Christianity’s Unique Intellectual Opportunity
LETTER FROM ENGLAND
There is now an opportunity available to Christians to have an impact on secular society which has been virtually impossible during three centuries of modern secularism.
The 18th century marked the death of special revelation (deistic representatives of the misnamed Age of Reason threw out the Bible’s supernatural content, substituted a “God of Nature” for the trinitarian God, and reduced Jesus to an ethical modeb+ the 19th century was characterized by the death of God — including the deists’ God of Nature — as evolutionary naturalism replaced divine teleology; and the 20th century has displayed the consequential death of Man (slaughtered by his fellows in numbers exceeding the total of all the fallen in all the prior wars of recorded history).
Why has modern man nonetheless remained committed to secularism? Roger Garaudy helps us toward an answer with his aphorism, “Nous tous, nous sommes nés vieux“: All of us are born old (i.e., we enter life already weighed down by a heavy load of cultural baggage). For the last century that baggage has consisted especially of the ideas of those Paul Ricoeur has termed the “three modern masters of suspicion”: Nietzsche, Marx, and Sigmund Freud, each of whom is now a fallen idol.

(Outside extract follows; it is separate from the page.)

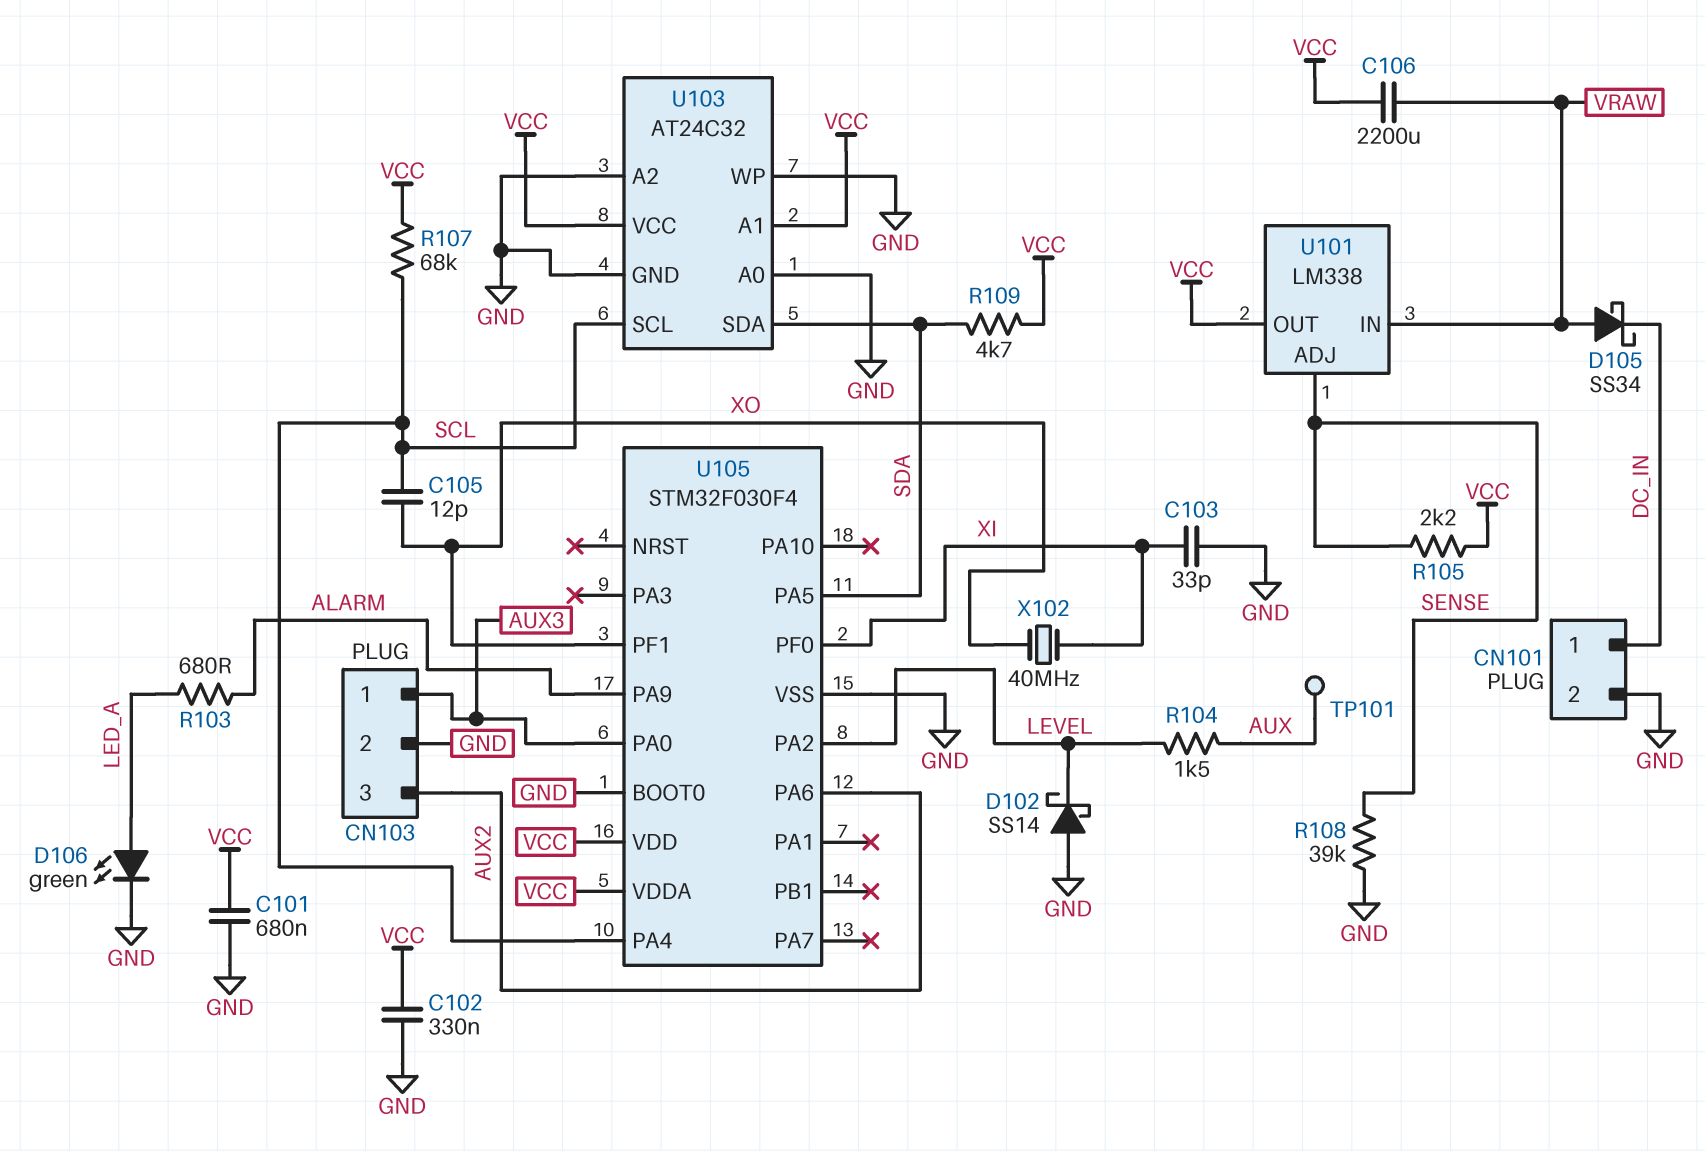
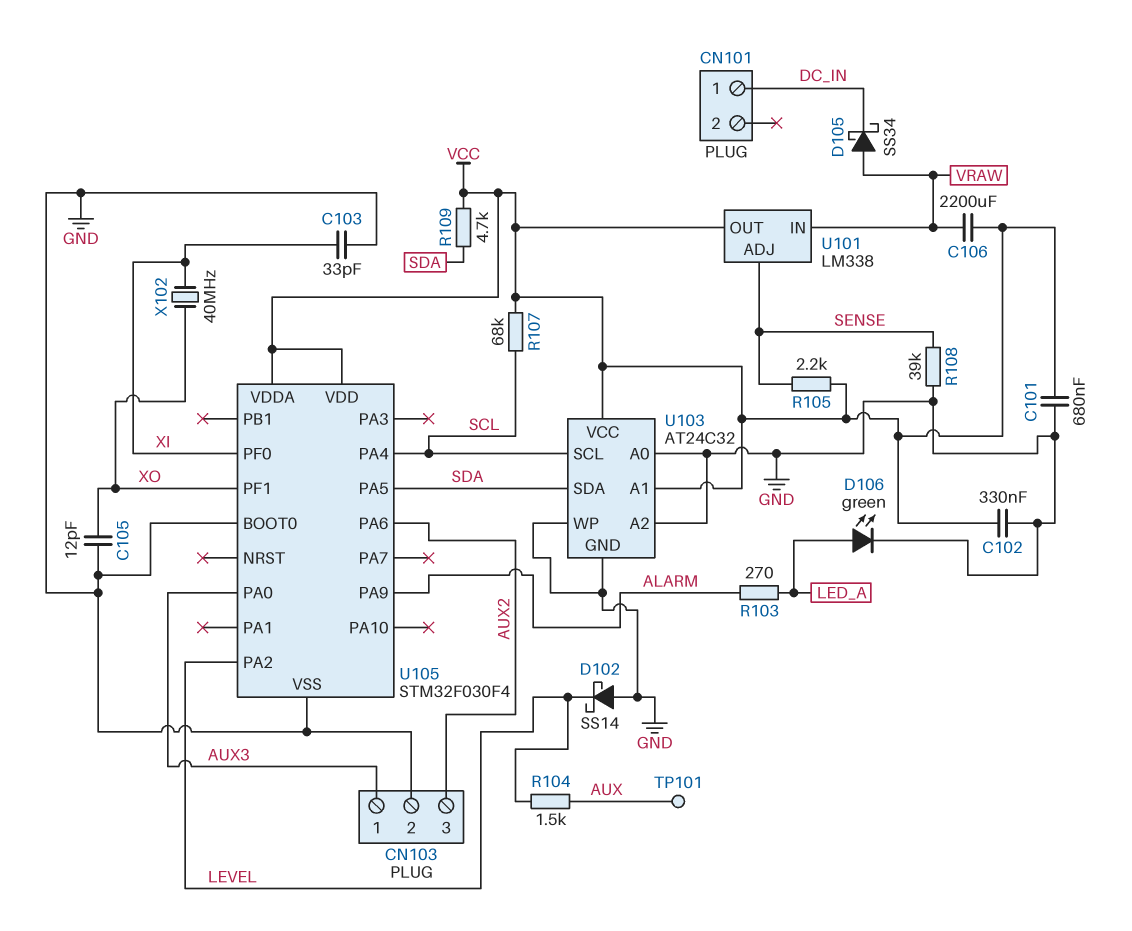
C105: 12pF (SCL, XO) -> 12pF (GND, XO)
CN101 pin 2: GND -> none
R103: 680 (ALARM, LED_A) -> 270 (ALARM, LED_A)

Nietzsche gave literary form to the death of God and the possibility (indeed, necessity, in light of His death) of transcending all values. If God is dead, all is permitted. The Übermensch (“Superman”), whether a Hitler, a Stalin, or an Amin Dada, can create whatever world he is capable of imposing on others. The results of such a loss of absolute value have been so traumatic that ever since the Nuremberg War Crimes Trials the human rights movement has been searching desperately for a solid basis for inalienable rights. Few today display the naïveté of a recent dating ad from the Washington, D.C., area: “Democrat & Atheist [seeks companion] with comparable values.” Nietzsche fell from his pedestal because atheism offers no values.